Mattson and Bannon don't take for granted making Orioles' 40-man roster -
Rich Dubroff

Mattson and Bannon don’t take for granted making Orioles’ 40-man roster

Photo Courtesy of the Baltimore Orioles


Five of the six players added to the Orioles’ 40-man roster were known to the team’s most avid fans. The sixth, through no fault of his own, is a bit of a mystery.

Isaac Mattson was one of four right-handed pitchers acquired from the Los Angeles Angels in the trade for Dylan Bundy last December, and the 25-year-old was the most advanced of the four.

Because Covid-19 shut down minor league play in 2020, Mattson had to be content with working at the Bowie alternate site.


“It was tough not having games this year,” Mattson said in a video conference call on Monday. “One of the big things that the Orioles did was to hop on some video calls during quarantine, and then when we got down to Bowie, it was great to just spend time with those guys.

“Being separated from the position players, I was able to get to know the pitchers really well. The coaches and the staff is great. I definitely feel more at home than I did about a year ago, and I’m happy to be a part of it.”

The additions of outfielder Yusniel Diaz and pitchers Michael Baumann and Zac Lowther were expected. Mattson’s inclusion was less certain.

“I think everybody hopes that they get that chance to be put on the 40-man,” said Mattson, who’s from Erie, Pennsylvania. “It’s not something that I knew was going to happen, but I was hopeful for it. I was happy with the progress that I made down there at Bowie, was happy to get the chance to join the team with the 40-man.”

Mattson had a 2.89 ERA in his three seasons in the Angels’ organization. He pitched 9 1/3 innings for Triple-A Salt Lake in 2019. In 199 innings, he has allowed just 11 home runs.

Mattson wanted to familiarize himself with the Orioles’ organization in 2020 and show the minor league pitching coaches that he could help the major league team.

“I think every year is important, and every step is important,” Mattson said. “This one was a big one for me, and I’m thankful for all the people that have helped me get here. The job’s not done, and there’s still a little ways to go for me. I know the Orioles have their sights set on competing well in the [American League] East, and I hope to be able to contribute at that level.”

Mattson, who has averaged nearly 11 strikeouts per nine innings, said his biggest accomplishment at the alternate site was working on his slider.

“Each year, I kind of have a project pitch,” he said. “Looking at the numbers, that was something that I could definitely improve for me. So, as the year went on down at Bowie, it was great to get the progress  we had and use the technology and get with coaches and try to find out the best way to attack guys with it.

“Then, by the end of it, I was super comfortable going to it consistently. I was just happy with that progress.”
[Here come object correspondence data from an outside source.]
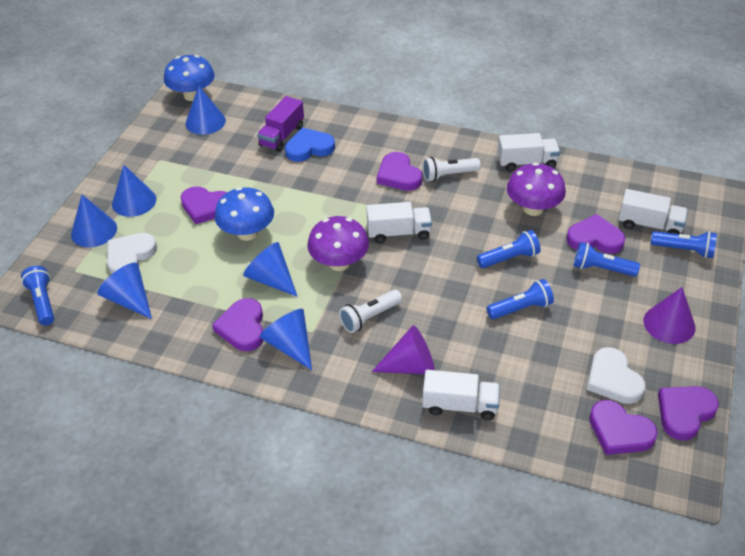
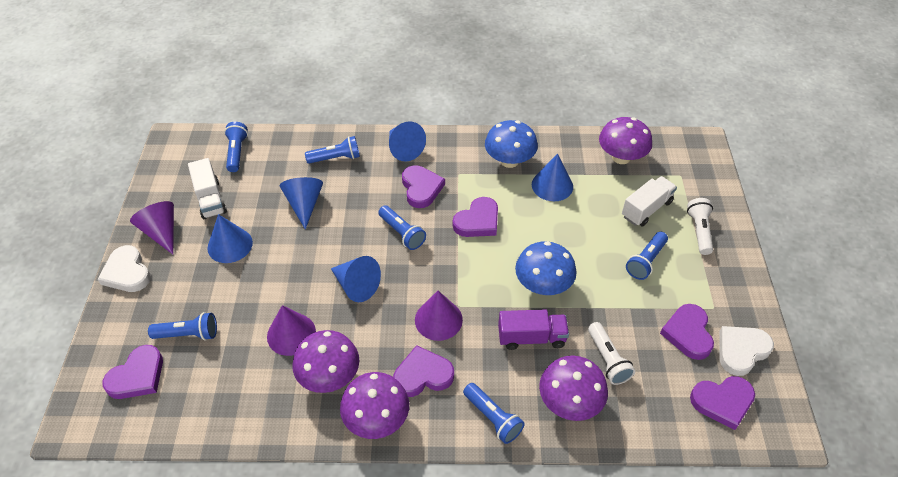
blue cone: 6 -> 5
blue flashlight: 5 -> 6
blue heart: 1 -> 0
purple cone: 2 -> 3
purple mushroom: 2 -> 4
white truck: 4 -> 2

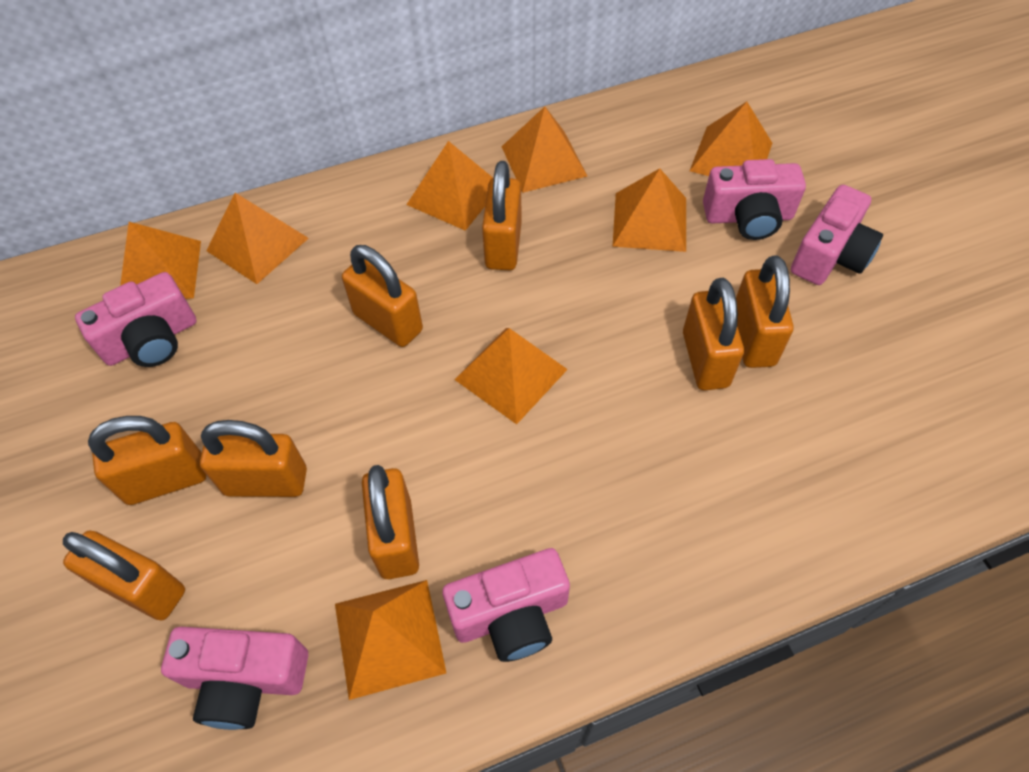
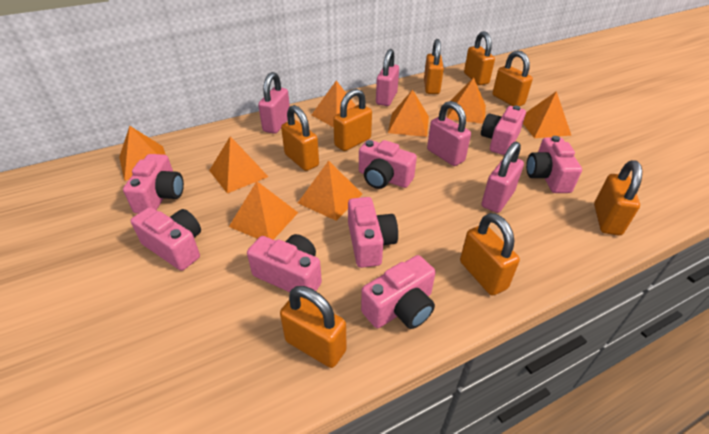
pink camera: 5 -> 8
pink padlock: 0 -> 4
Mattson had hoped to throw harder.

“It never hurts to have more velocity,” he said. “But, looking at things, I was happy with the way they were able to manipulate some of the pre-pitch stuff with our training staff and our strength coaches, and that’s helped out a lot with sustaining high velocities and being able to recover and come back the next day and be ready.”

Mattson said there wasn’t a complicated explanation for his strikeout numbers.

“Just attacking hitters and trying to be in [the] zone more than being out of the zone more times than not,” he said. “It’s always been pretty simple. If I’m able to execute first-pitch strikes and then when it gets later in the count, being able to execute with either offspeed or setting up a guy late.

“Strikeouts have never really been the goal, but putting myself in a position to be in control of that situation when battling hitters, I do my best with that.”

Bannon thrilled: Rylan Bannon wasn’t at the top of many lists to be added to the 40-man roster.

The 24-year-old infielder, who plays second and third base, knows how important it is.

“That’s definitely a huge steppingstone in everyone’s career,” Bannon said.

“From just what they’re telling me, I think I’m definitely going to be in the mix at second base and third base.”

Bannon worked at second base at last month’s Instructional League.

“In the past few years, I stuck at third more than second, but I like having second base in my pocket, and I feel good there.”